Neil Richards, JD, Professor of Law
In my home town of St. Louis, a petition has gained traction calling for police to wear body cameras that capture everything in front of them while they are doing their jobs. This would be just a step beyond the idea of putting dashboard cameras on all police cars, which some police agencies around the country have started doing. The reasoning goes that with these cameras, we might deter police misconduct and get better answers to disputed questions like what happened in the Michael Brown shooting in Ferguson.
In a seemingly unrelated development, a team of entrepreneurs is working on a new nail polish that women can wear to detect the presence of date rape drugs in drinks.
Cameras and chemistry, so the stories go, can deter police brutality and date rape.
So far so good. After all, we are living in an age when technology and “innovation” are touted as a kind of Holy Grail for all kinds of problems. “There’s an app for that,” as the famous ad for Apple’s iPhone 3G told us in 2009. But if we dig a little deeper, the reality is that complex social problems require more than technological Band-Aids, no matter how innovative the fix seems.
Let’s look at the nail polish first. Putting aside the irony of asking women to prevent rape by wearing nail polish, the reliance on such a thing puts the burden of preventing rape on individual women in bars rather than focusing on the crime of date rape itself. We don’t think the solution to violent crime is for people to wear bulletproof vests, nor do we require fireproof homes as a solution to arson. Empowering potential victims is certainly important, but it shouldn’t be our first resort to the problem of date rape.
Then there’s the proposal of putting cameras on police. If there had been a camera on the police car driven by the officer in the Michael Brown shooting, it might have captured video of the event. To be fair, there’s some evidence that video cameras in controlled settings like prisons can deter both police and inmate misconduct.

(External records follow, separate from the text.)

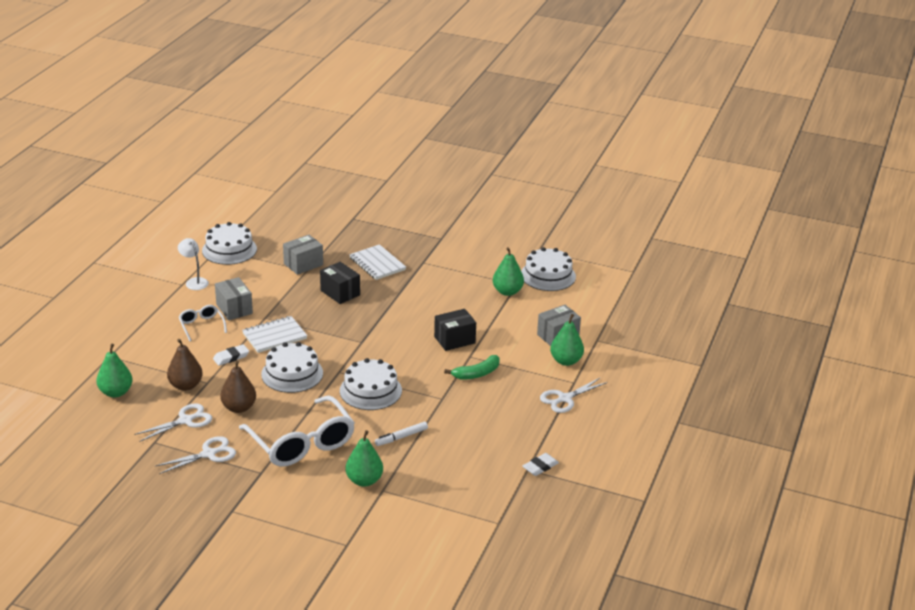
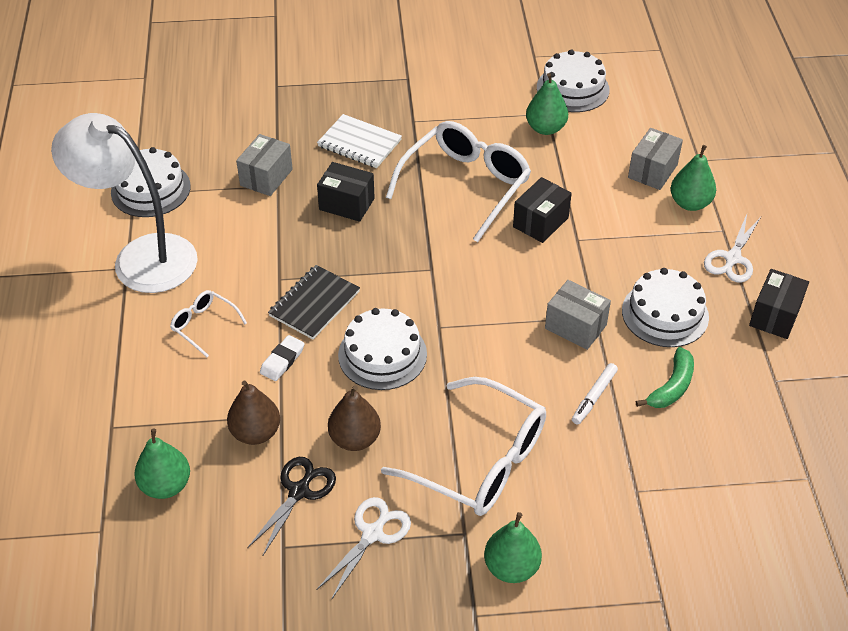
camera: 25 degrees left, 15 degrees up
(185, 420) = (299, 491): white scissors -> black scissors
(194, 281) = (140, 257): white lamp -> white lamp, size x2.44
(234, 309) = (228, 281): grey box -> grey box (575, 326)
(274, 336) = (314, 304): white notebook -> black notebook
(364, 480) = (603, 486): green pear -> green pear (511, 567)
(370, 390) = (501, 340): white cake -> white cake (665, 314)
(425, 306) = (466, 185): none -> white glasses
(477, 374) = (605, 262): green banana -> green banana (671, 387)
(540, 467) = (786, 371): white eraser -> none
(562, 437) = (774, 316): none -> black box

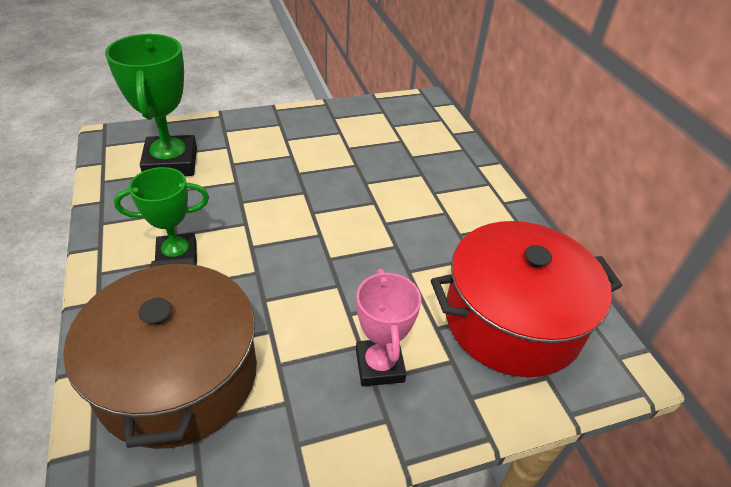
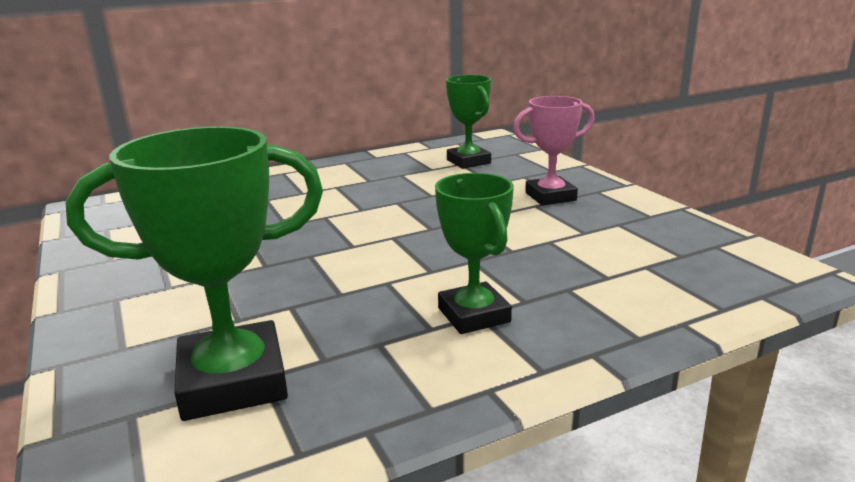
camera: 95 degrees left, 20 degrees down
(178, 376) = (643, 273): brown pot -> none
(512, 320) = (468, 162): red pot -> green trophy

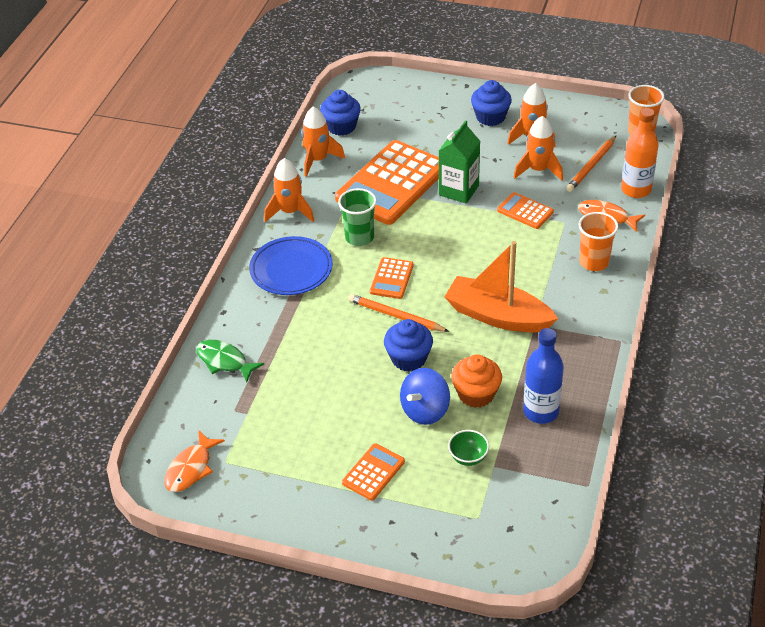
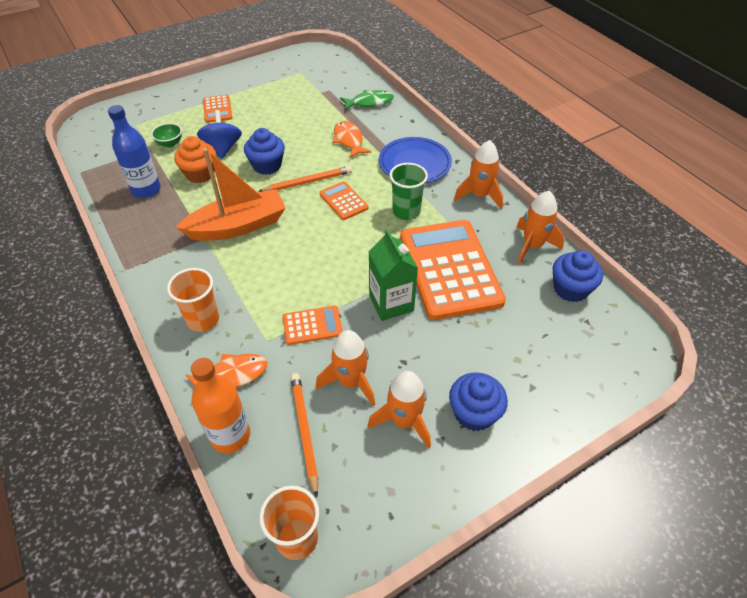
camera: 130 degrees right, 5 degrees up
(191, 468) = (312, 62): orange fish -> orange fish (349, 140)

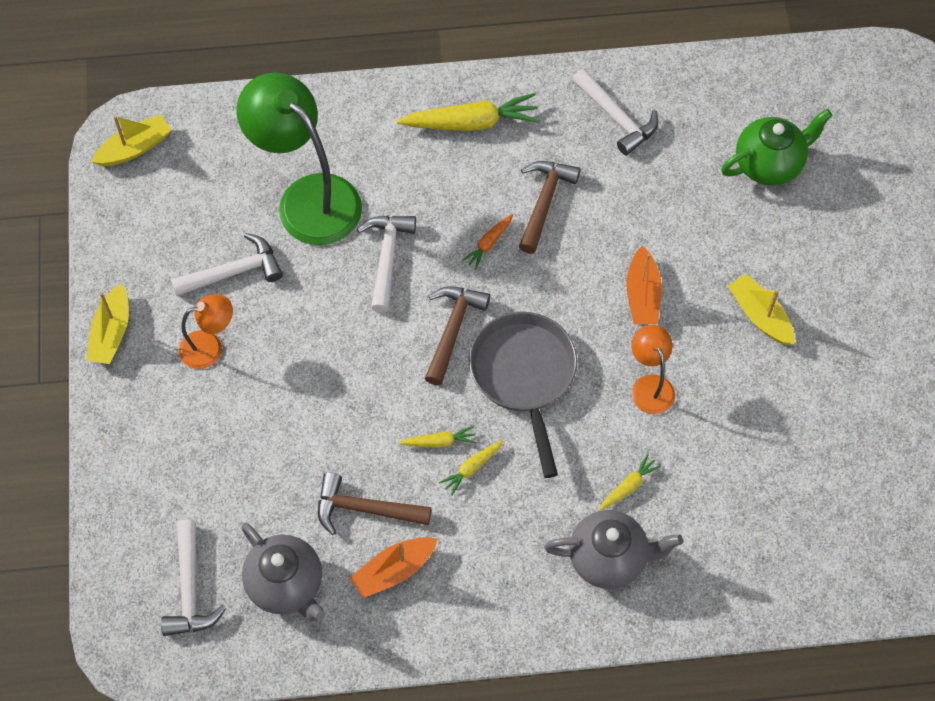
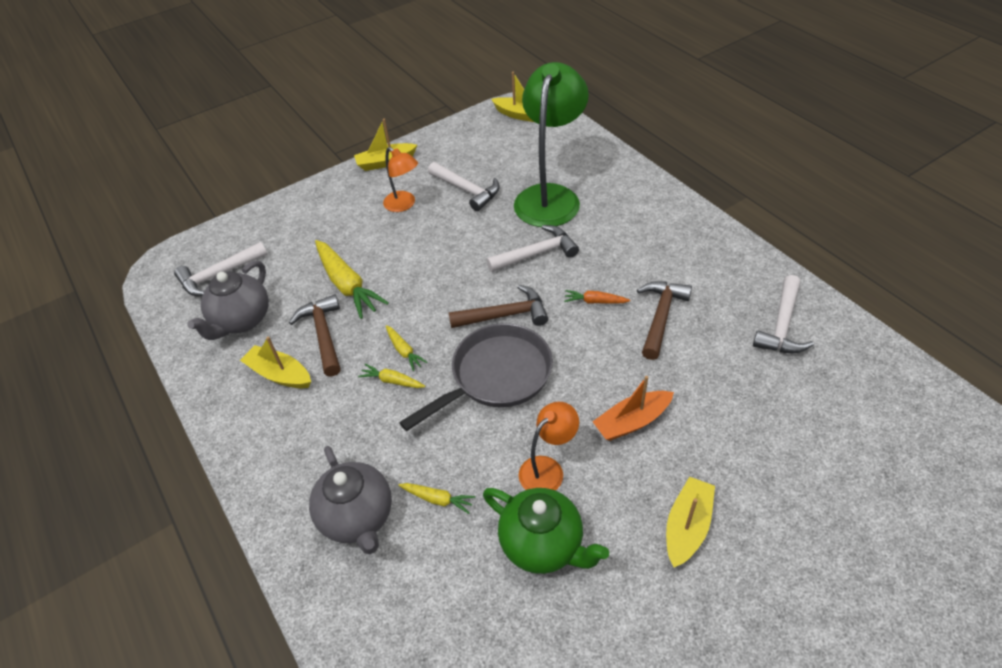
camera: 65 degrees right, 15 degrees down
(394, 570) = (279, 374): orange boat -> yellow boat
(471, 122) = (688, 245): yellow carrot -> yellow carrot (347, 285)
(544, 202) = (660, 317): brown hammer -> brown hammer turned 60 degrees counterclockwise
(769, 164) = (853, 457): green teapot -> green teapot (543, 544)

Cameras can prevent bad behavior by police or criminals, and we should think hard about deploying them in appropriate cases. Certainly a judicious use of cameras might be a better use of tax dollars than tanks or sniper rifles or scary black uniforms. But how we deploy technologies matters at least as much as whether we deploy them. If we put cameras on police cars or officers, can the police pause the video? Can they edit it? Can they take the cameras off? How long would such video records be stored and under what conditions of public access? If public access is limited, then the police could selectively release video to advance their version of disputed facts. If public access is easy, we run the risk of exposing the private lives of ordinary people who have done nothing wrong.